Damn. I need to start reading Vonnegut.
 
And then there's Kurt Vonnegut, who wrote novels about the end of world thanks to Ice-9...(Check out how much of Kilgore Trout, his "loving tribute" to Theodore Sturgeon, verges on actionable character assassination.)

Vonnegut wrote a really good essay about "defining science fiction" or more properly "science fiction writers defining themselves" back in the mid-1960s. It's somewhere online.

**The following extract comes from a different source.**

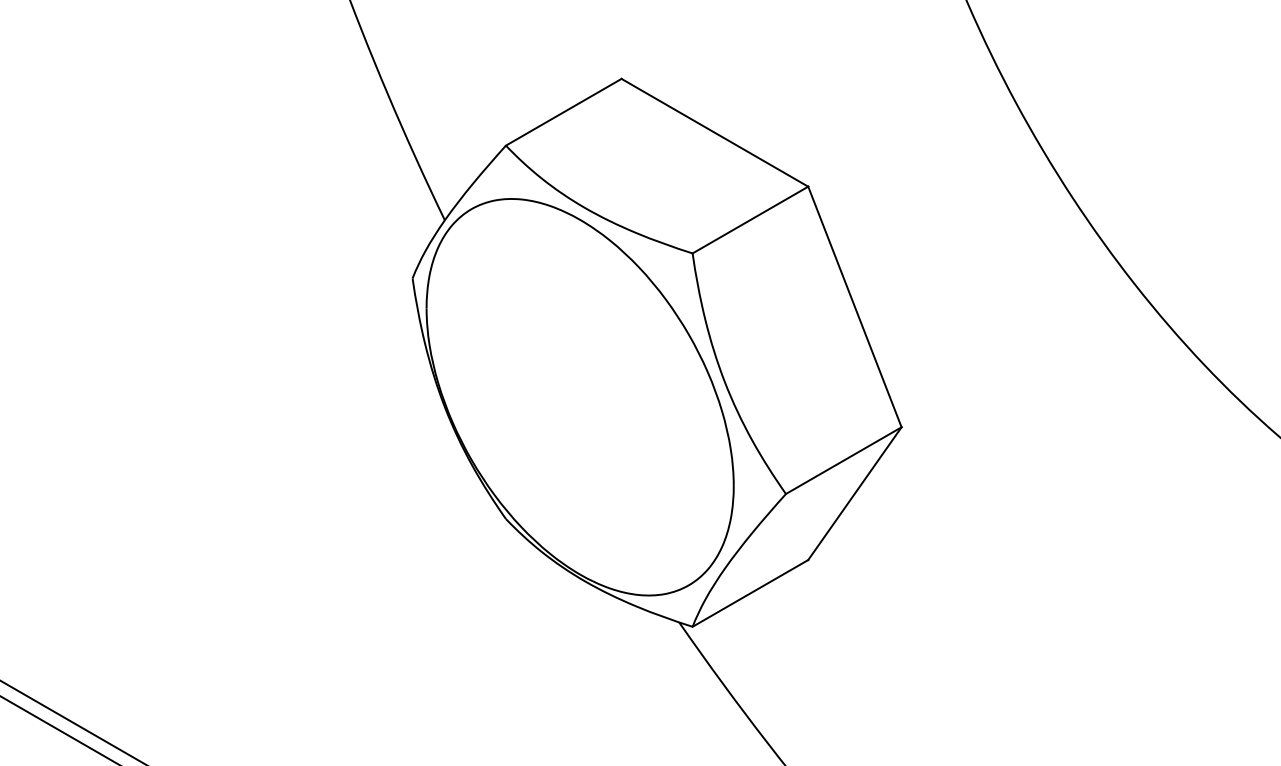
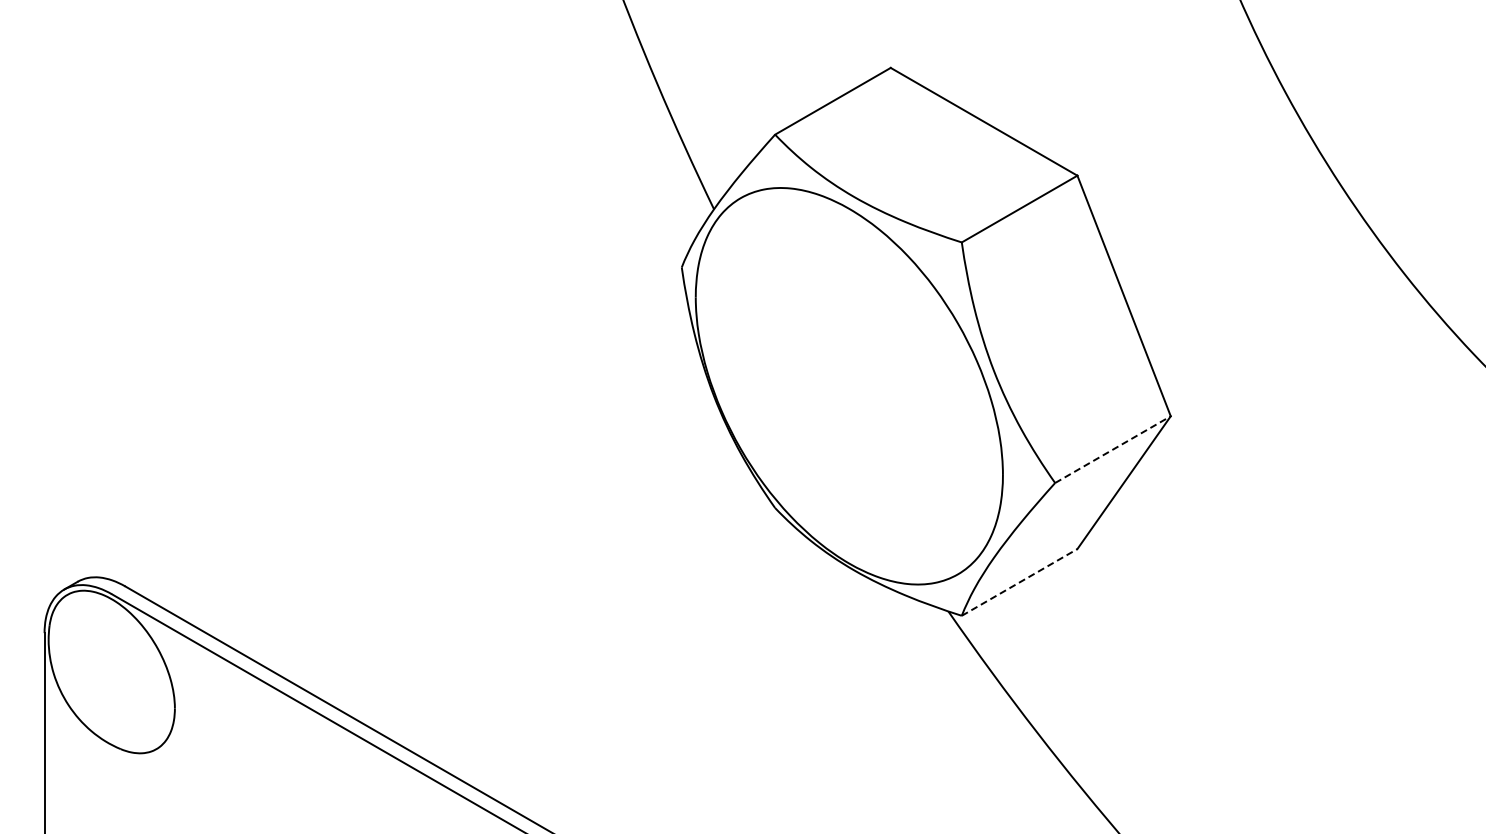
line: (843, 460) -> (1112, 449), solid -> dashed
line: (750, 593) -> (1019, 582), solid -> dashed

Vonnegut's recounting of Trout's fictional career contains a good deal of satire of the science fiction publishing business - IIRC, among other things Trout wrote really fascinating stories that he could not get published except in pornographic magazines published by "World Classics Library." There, novels like "The Gospel From Outer Space" would appear sandwiched between explicit photographs of women's...uh, anyway I'm sure that there was no commentary intended with regard to publications like "Astounding Science Fiction Stories. :lol:
 
Can't stand Battle Beyond The Stars...

Love Space Raiders :p

I really like SPACE RAIDERS (saw it in the theater twice), but it has Vince Edwards, which is enough to keep me from ever owning it in any form.

I give BATTLE the edge over it just due to Peppard, but I'd love to see a rough cut of it ... supposedly they shot all of Sayles' script, and it clocked close to 3hrs before Corman took out the scissors.

I find that haed to believe (that they filmed 3 hours worth) because Corman NEVER saw a bit of footage he didn't try to use (or re-use) at some point. ;)

Well, some of the used and unused fx footage went into RAIDERS, and other shots went into the opening 5min of FORBIDDEN WORLD.

Maybe he thought he could pull a 3MUSKETEERS/4MUSKETEERS and get a whole second movie out of the cut footage, but then realized the returns weren't going to be worthwhile, given that he'd have had to pay everybody a second time (I think the laws changed after MUSKETEERS and SUPERMAN about getting 2 flicks under 1 movie's worth of contract.)
 
And then there's Kurt Vonnegut, who wrote novels about the end of world thanks to Ice-9...(Check out how much of Kilgore Trout, his "loving tribute" to Theodore Sturgeon, verges on actionable character assassination.)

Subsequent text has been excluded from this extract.